- Born: 1938 (age 87–88) New Mexico, US
- Occupations: Real estate developer Venture capitalist
- Spouse: Married
- Children: 1

= Carl Berg =

American real estate investor and venture capitalist

Carl Edwin Berg (born 1938) is an American businessman, real estate investor and venture capitalist. He has been included in Forbes magazine's list of the 400 richest people in America several times, and in March 2013 his net worth was estimated at $1.1 billion.

==Early life==
Carl Berg was born and raised in New Mexico. He has one brother, Clyde Berg, also a real estate developer.

==Career==
Berg worked as a loan officer in Texas and then moved to California in the 1970s where he took a job running a mortgage company in Sunnyvale. In California, he partnered with real estate agent, John A. Sobrato, and pooling their owned capital, founded Midtown Realty. In 1979, they re-focused their business on building industrial campuses for the tech industry.

==Investments==
Berg acquired Mission West Properties Real Estate Investment Trust in 1997, and sold it to realty developer Divco West in December 2012 for $1.3 billion.

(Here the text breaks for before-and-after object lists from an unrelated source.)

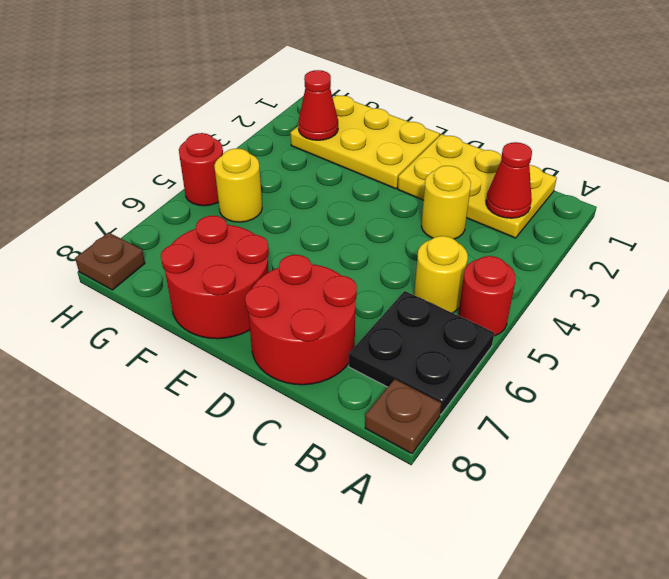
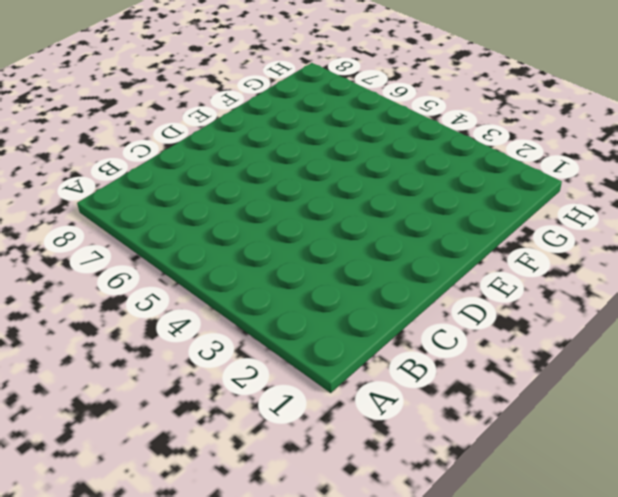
none -> red round brick A5 level 1
none -> black plate A6:B7 level 1
none -> brown plate A8 level 1

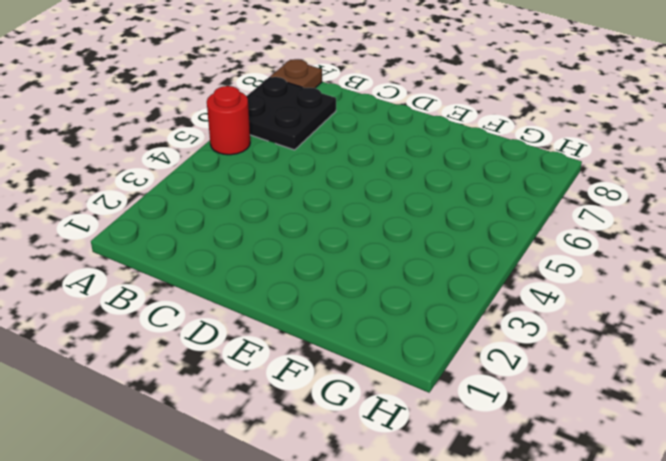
none -> yellow plate B1:D2 level 1
none -> yellow round brick B5 level 1
none -> yellow round brick C3 level 1

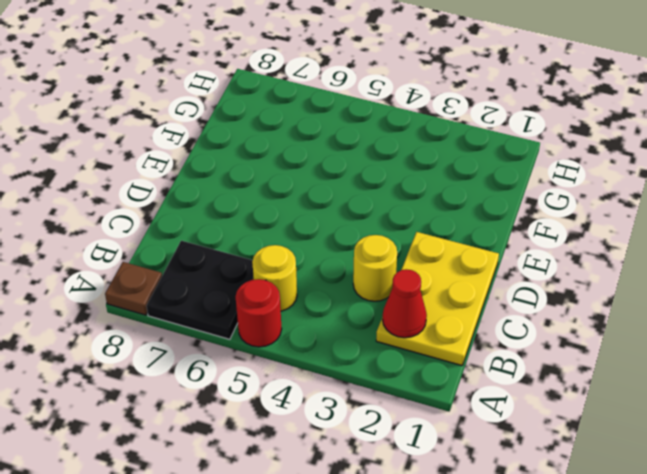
none -> red round brick C7:D8 level 1
none -> yellow plate E1:G2 level 1
none -> red round brick E7:F8 level 1

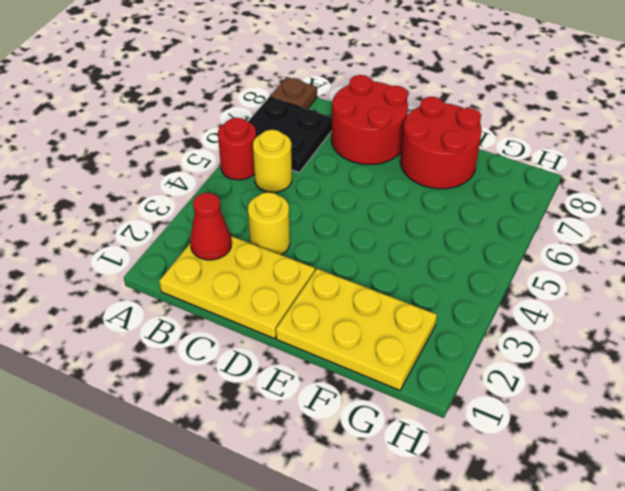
none -> yellow round brick G5 level 1
none -> red round brick H5 level 1
none -> brown plate H8 level 1

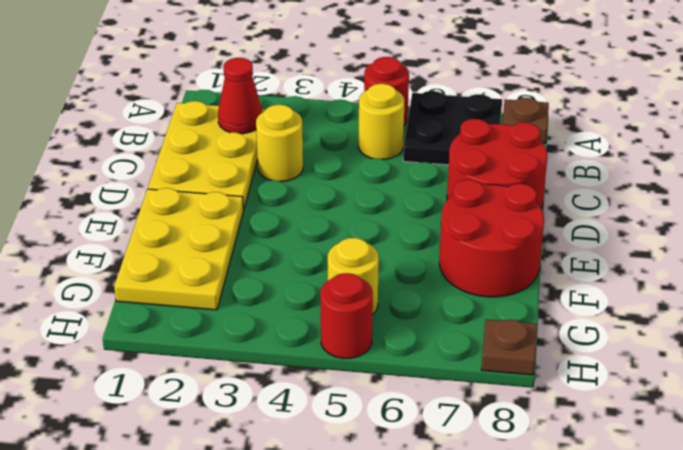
none -> red cone G2 level 2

Berg has invested in more than 100 technology startups. He began by investing in companies that were tenants of his Silicon Valley office buildings, occasionally trading office space for company stock. Berg's technology investments include the consulting firm International Network Services, which he bought from Lucent Technologies in 2002. He is a major investor in Verifyme, Inc. He is a major investor in Valence Technologies, owning 52% of the company and serving as chairman in 2011. He has also invested in Summit Semiconductor, and is on the board of directors of LynuxWorks.

Berg is also one of the founders of Berg LLC, also known as Berg Health, a biopharma company using AI approaches. In 2014, Berg invested in the development of a new prostate cancer test through BERG LLC.

==Personal life==
Berg is married, with one daughter, and resides in Atherton, California.

In 1982, Berg's wife and daughter were kidnapped, escaped unharmed, and the perpetrators were caught.